In a comment there was a suggestion that I could latch the SurfaceTexture and ImageReader outputs at the same time and just "sit on the buffer" until the processing is complete. Unfortunately I don't think that's applicable in my case due to the decoupled rendering that we still want to drive at 60 FPS, and that will still need access to the previous frame whilst the new one is being processed to ensure things don't get out of sync.
One solution that has come to mind is having multiple SurfaceTextures - one in each of our app-side buffers (we currently use 3). With that scheme when we get a new camera frame, we would obtain a free buffer from our app-side pool. Then we'd call acquireLatestImage()
on an ImageReader to get the data for processing, and call updateTexImage()
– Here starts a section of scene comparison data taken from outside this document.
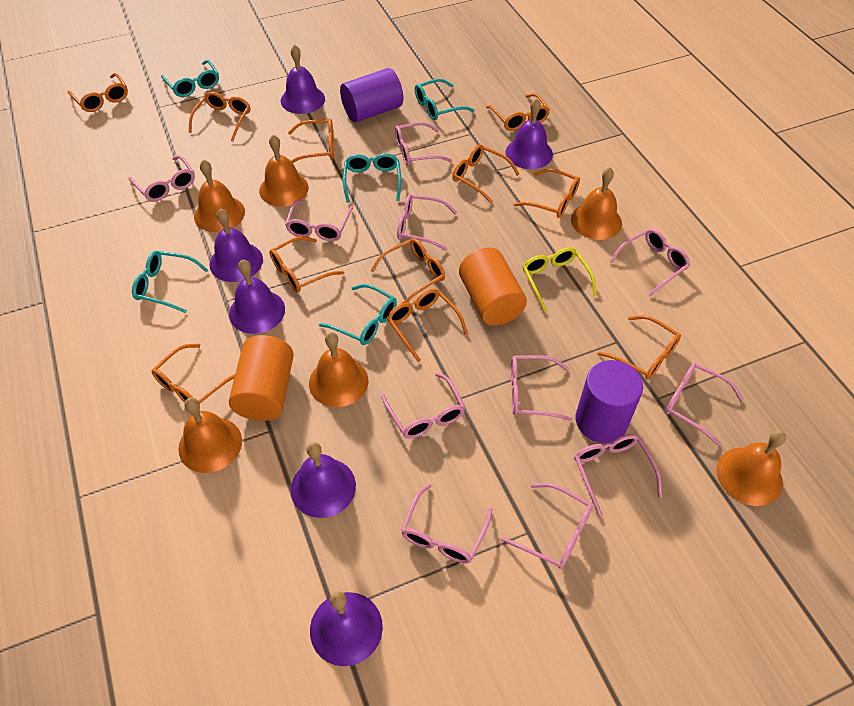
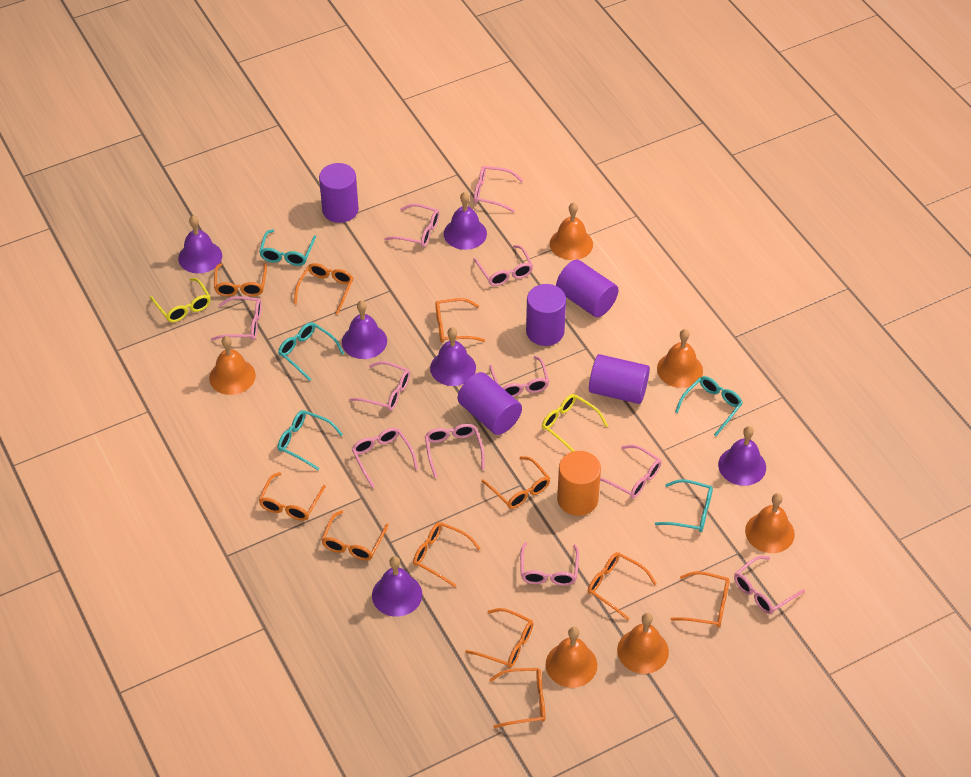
orange cylinder: 2 -> 1
purple cylinder: 2 -> 5
yellow glasses: 1 -> 2

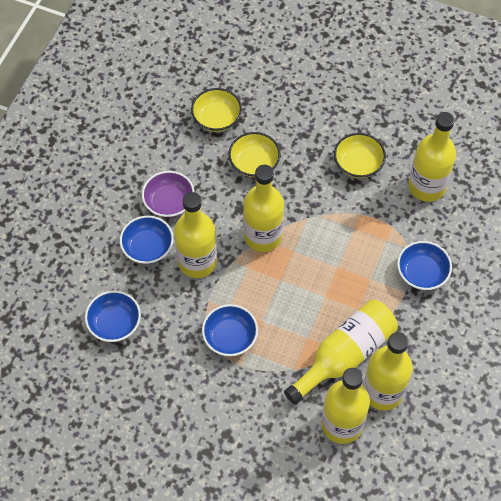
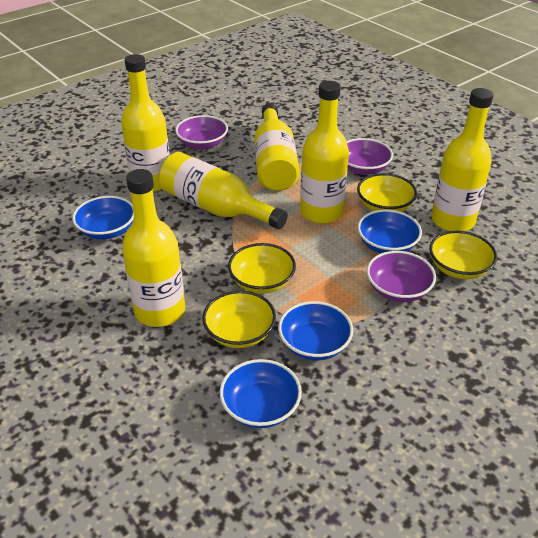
purple bowl: 1 -> 3
yellow bowl: 3 -> 4

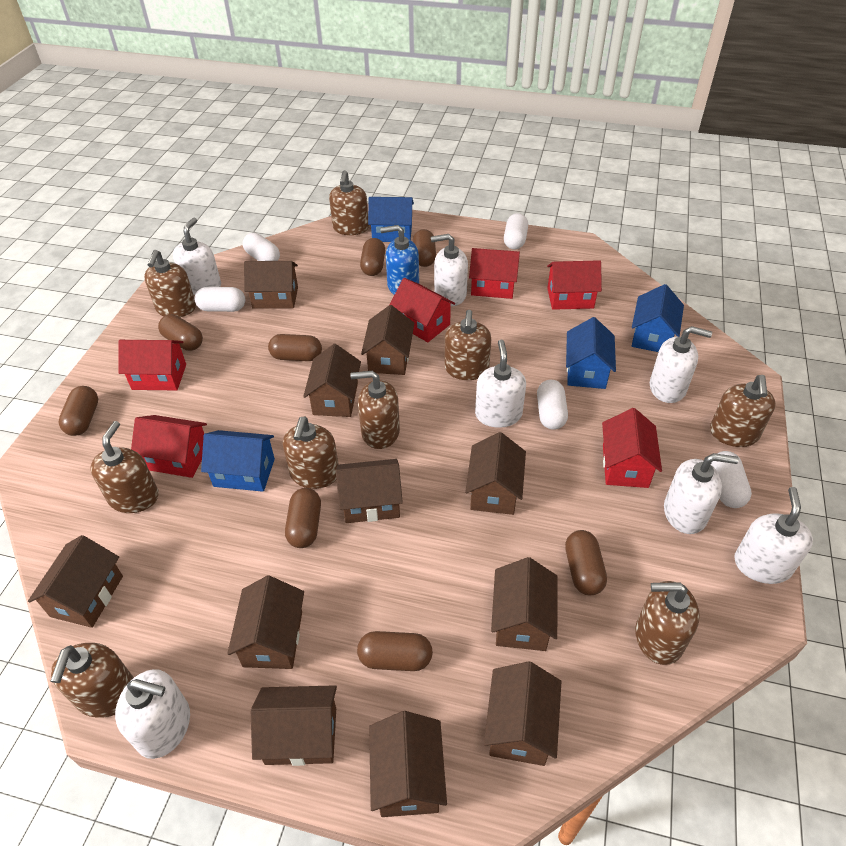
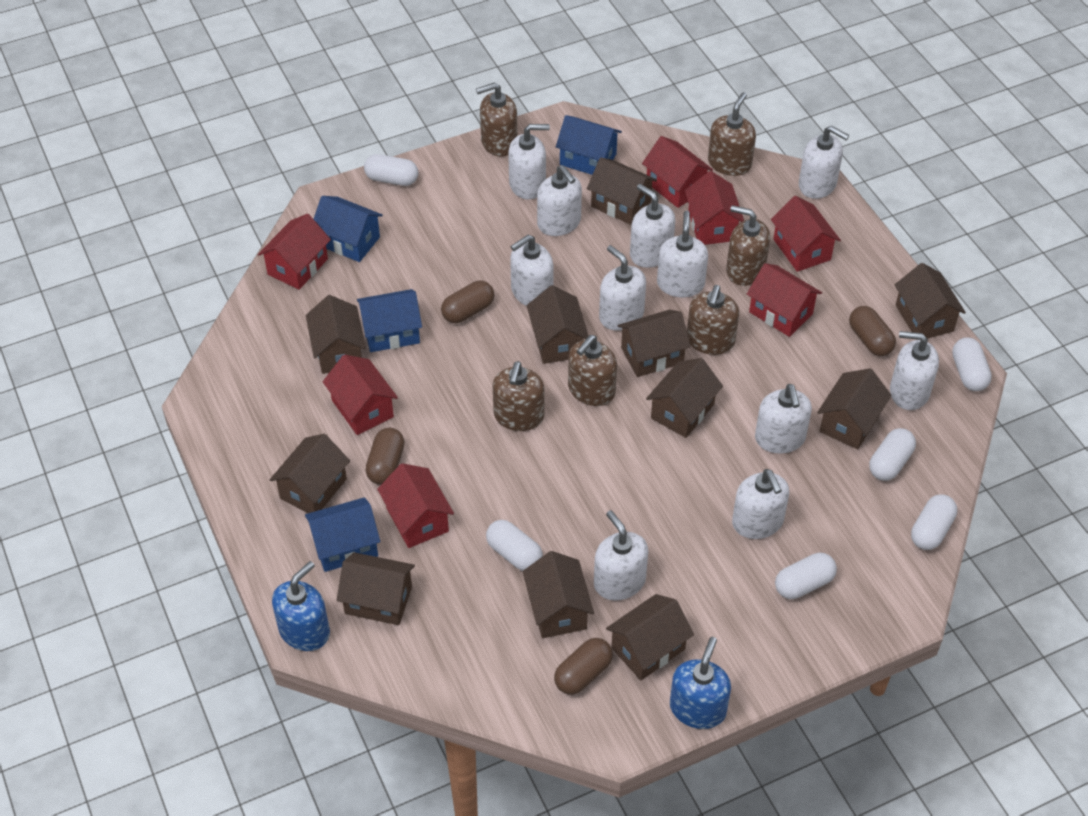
blue soap dispenser: 1 -> 2
brown capsule: 8 -> 4
brown soap dispenser: 9 -> 6
red house: 6 -> 7
white capsule: 5 -> 6
white soap dispenser: 7 -> 11

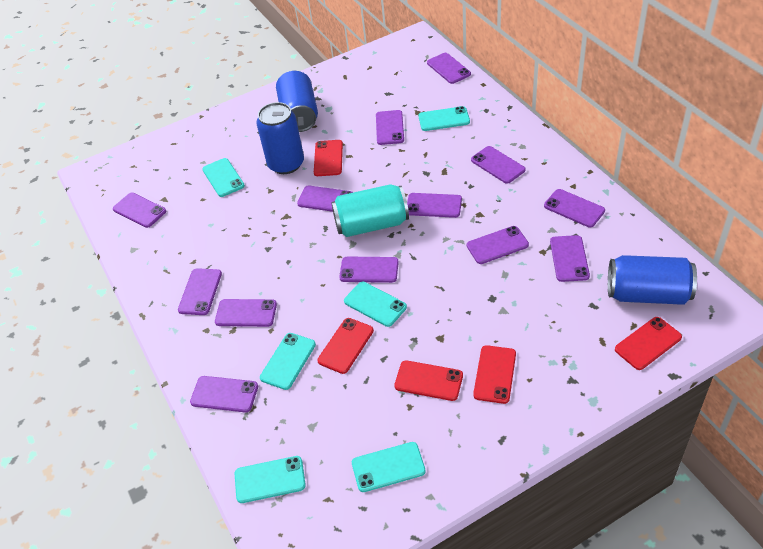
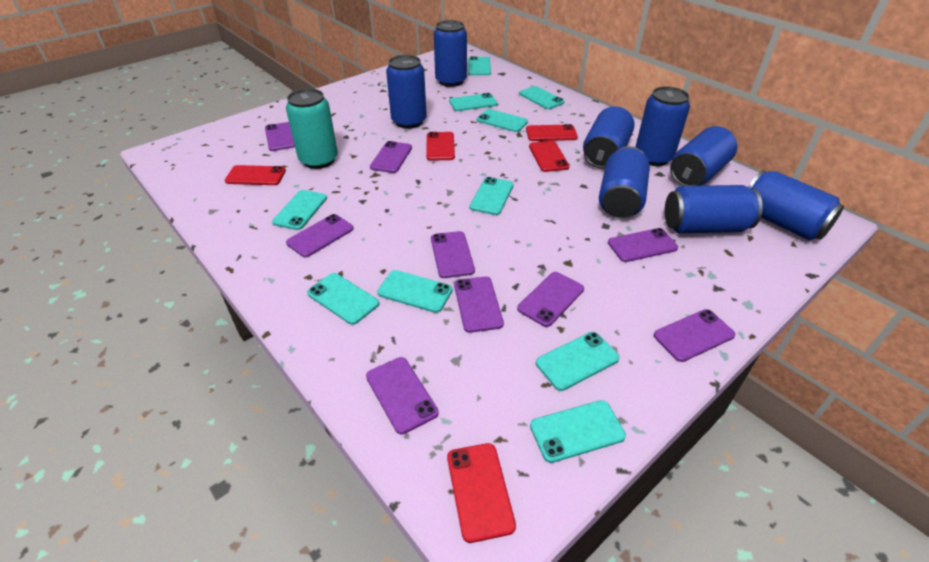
blue can: 3 -> 8
purple phone: 13 -> 9
turquoise phone: 6 -> 10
on the SurfaceTexture in the free buffer. At render time we just need to make sure the SufaceTexture from the "in display" buffer is the one bound to GL, and everything should be in sync most of the time (as @fadden commented there is a race between calling the updateTexImage()
and acquireLatestImage()
but that time window should be small enough to make it rare, and is perhaps dectable and fixable anyway using the timestamps in the buffers).
I note in the docs that updateTexImage()
can only be called when the SurfaceTexture is bound to a GL context, which suggests I'll need a GL context in the camera processing thread too so the camera thread can do updateTexImage()
on the SurfaceTexture in the "free" buffer whilst the render thread is still able to render from the SurfaceTexture from the "in display" buffer.
So, to the questions:
- Does this seem like a sensible approach?
- Are SurfaceTextures basically a light wrapper around the shared buffer pool, or do they consume some limited hardware resource and should be used sparingly?
- Are the SurfaceTexture calls all cheap enough that using multiple ones will still be a big win over just copying the data?
- Is the plan to have two threads with distinct GL contexts with a different SurfaceTexture bound in each likely to work or am I asking for a world of pain and buggy drivers?
It sounds promising enough that I'm going to give it a go; but thought it worth asking here in case anyone (basically @fadden!) knows of any internal details that I've overlooked which would make this a bad idea.